Other part of this blog is talking about an efficient constructing algorithm for suffix array, which is called Skew Algorithm.
What’s Suffix Array
Given a text string $s$ with size $\vert s \vert = n$, we index all the suffix of $s$ by the starting point. And then sort all the suffix in lexicographical, we can just store the index in this order. Here is an example,
\[\begin{equation} \begin{aligned} & 1 & \text{ATTCATG\$} \\ & 2 & \text{TTCATG\$} \\ & 3 & \text{TCATG\$} \\ & 4 & \text{CATG\$} \\ & 5 & \text{ATG\$} \\ & 6 & \text{TA\$} \\ & 7 & \text{A\$} \\ & 8 & \text{\$} \\ \end{aligned} \, \xrightarrow{\text{sort lexicographically}} \, \begin{aligned} & 8 & \text{\$} \\ & 5 & \text{ATG\$} \\ & 1 & \text{ATTCATG\$} \\ & 4 & \text{CATG\$} \\ & 7 & \text{A\$} \\ & 3 & \text{TCATG\$} \\ & 6 & \text{TA\$} \\ & 2 & \text{TTCATG\$} \\ \end{aligned} \, \xrightarrow{\text{store indices}} \, \begin{aligned} 8 \\ 5 \\1 \\ 4 \\7 \\ 3\\ 6 \\2 \end{aligned} \end{equation}\]It’s clear that the space complexity is $\mathcal{O}(n)$.
Relationship between Suffix Array and Suffix Tree
We know each leaf in suffix tree represents a suffix of string $s$, then we assign the start position of suffix to each leaf (which also equals to $n-d$, where $d$ is the depth of the suffix trie). Then, we can use DFS and at each branch node we select the outgoing edge with smallest lexicographical substring. Then, the order of reaching leaves is the order of suffix array.

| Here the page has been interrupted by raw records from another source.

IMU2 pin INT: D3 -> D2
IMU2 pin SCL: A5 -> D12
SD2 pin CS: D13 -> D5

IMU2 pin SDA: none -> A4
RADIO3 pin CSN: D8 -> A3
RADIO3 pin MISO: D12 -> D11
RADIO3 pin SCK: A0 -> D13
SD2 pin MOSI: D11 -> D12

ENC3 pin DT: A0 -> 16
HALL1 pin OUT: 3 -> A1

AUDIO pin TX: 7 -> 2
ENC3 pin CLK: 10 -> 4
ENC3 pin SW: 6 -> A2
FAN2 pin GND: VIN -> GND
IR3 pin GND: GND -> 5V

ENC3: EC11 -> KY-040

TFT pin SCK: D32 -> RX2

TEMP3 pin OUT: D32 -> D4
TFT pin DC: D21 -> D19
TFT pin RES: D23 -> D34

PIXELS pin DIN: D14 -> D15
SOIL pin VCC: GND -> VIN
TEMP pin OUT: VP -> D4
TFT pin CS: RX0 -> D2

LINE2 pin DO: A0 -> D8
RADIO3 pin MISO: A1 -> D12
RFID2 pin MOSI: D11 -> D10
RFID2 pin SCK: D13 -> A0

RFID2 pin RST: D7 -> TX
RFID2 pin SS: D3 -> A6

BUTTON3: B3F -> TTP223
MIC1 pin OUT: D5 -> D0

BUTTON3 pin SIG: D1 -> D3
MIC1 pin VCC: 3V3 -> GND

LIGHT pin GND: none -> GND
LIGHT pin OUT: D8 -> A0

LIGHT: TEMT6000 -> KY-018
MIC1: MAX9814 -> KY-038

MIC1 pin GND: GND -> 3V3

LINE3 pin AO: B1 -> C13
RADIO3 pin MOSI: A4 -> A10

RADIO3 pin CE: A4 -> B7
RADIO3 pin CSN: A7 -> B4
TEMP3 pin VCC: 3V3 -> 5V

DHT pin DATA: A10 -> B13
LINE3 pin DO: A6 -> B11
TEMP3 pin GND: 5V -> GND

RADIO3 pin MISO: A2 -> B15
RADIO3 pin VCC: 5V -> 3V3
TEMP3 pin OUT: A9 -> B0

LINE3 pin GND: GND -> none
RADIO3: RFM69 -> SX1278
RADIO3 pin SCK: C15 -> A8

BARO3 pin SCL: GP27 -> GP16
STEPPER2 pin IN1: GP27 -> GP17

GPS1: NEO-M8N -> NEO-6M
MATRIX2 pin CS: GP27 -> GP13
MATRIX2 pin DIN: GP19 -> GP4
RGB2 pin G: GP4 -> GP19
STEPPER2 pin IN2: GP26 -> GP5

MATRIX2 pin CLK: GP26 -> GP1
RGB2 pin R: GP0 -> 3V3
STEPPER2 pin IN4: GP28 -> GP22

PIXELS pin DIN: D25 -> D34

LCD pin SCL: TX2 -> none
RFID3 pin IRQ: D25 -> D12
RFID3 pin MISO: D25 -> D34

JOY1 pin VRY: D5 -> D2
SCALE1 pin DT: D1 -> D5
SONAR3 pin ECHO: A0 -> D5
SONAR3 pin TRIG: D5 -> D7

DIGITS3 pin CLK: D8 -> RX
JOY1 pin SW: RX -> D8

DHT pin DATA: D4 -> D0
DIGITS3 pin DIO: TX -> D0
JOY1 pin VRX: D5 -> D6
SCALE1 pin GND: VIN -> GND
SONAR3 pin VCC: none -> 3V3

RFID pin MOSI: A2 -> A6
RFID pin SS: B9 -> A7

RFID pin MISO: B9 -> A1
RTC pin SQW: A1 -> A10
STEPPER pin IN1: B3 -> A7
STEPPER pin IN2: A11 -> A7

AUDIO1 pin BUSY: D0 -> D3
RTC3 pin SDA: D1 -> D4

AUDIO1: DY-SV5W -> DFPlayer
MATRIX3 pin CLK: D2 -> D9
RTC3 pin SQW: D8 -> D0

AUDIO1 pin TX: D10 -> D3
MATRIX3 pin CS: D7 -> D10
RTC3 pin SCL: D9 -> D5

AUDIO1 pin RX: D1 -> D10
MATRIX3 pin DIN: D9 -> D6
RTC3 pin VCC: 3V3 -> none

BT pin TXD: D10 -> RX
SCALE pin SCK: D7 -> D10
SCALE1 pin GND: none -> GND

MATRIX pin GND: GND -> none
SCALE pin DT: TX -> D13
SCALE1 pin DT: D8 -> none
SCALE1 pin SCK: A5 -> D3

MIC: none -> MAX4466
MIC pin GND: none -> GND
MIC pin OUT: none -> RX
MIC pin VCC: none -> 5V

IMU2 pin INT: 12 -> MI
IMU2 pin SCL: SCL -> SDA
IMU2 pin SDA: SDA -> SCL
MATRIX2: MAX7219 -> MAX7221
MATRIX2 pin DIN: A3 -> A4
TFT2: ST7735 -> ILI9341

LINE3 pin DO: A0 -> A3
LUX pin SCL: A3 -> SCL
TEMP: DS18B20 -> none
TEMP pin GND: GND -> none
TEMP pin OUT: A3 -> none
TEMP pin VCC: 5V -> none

Some Operations on Suffix Array
- Given a query string $q$, search $q$ on Suffix Array, we can use binary search, because the Suffix Array is sorted. Then we will return the first position that start with string $q$. Because, all the suffixes start with string $q$ are located around this position, we just need to count the neighbors.
-
$k$-mer Counting: given an integer $k$, output all pairs $(b,i)$, where $b$ is a length-$k$ substring of $s$ that occurs $i$ times.
-
Go through the suffix array and keep a count variable $\textbf{Count}$
-
If the current suffix with length $<k$, skip it.
-
If the current suffix start with same length-$k$ string as previous suffix, $\textbf{Count}++$
-
Else, Output $\textbf{Count}$ and previous length-$k$ suffix. And reset $\textbf{Count} := 1$, which means we move to a new $k$-mer.
-
Constructing Suffix Array
A straightforward way to do sorting will takes $\mathcal{O}(n^2 \lg n)$ running time (Here we use merge sort or other fast sorting algorithms), because we need do $\mathcal{O}(n \lg n)$ comparisons and each comparisons takes $\mathcal{O}(n)$.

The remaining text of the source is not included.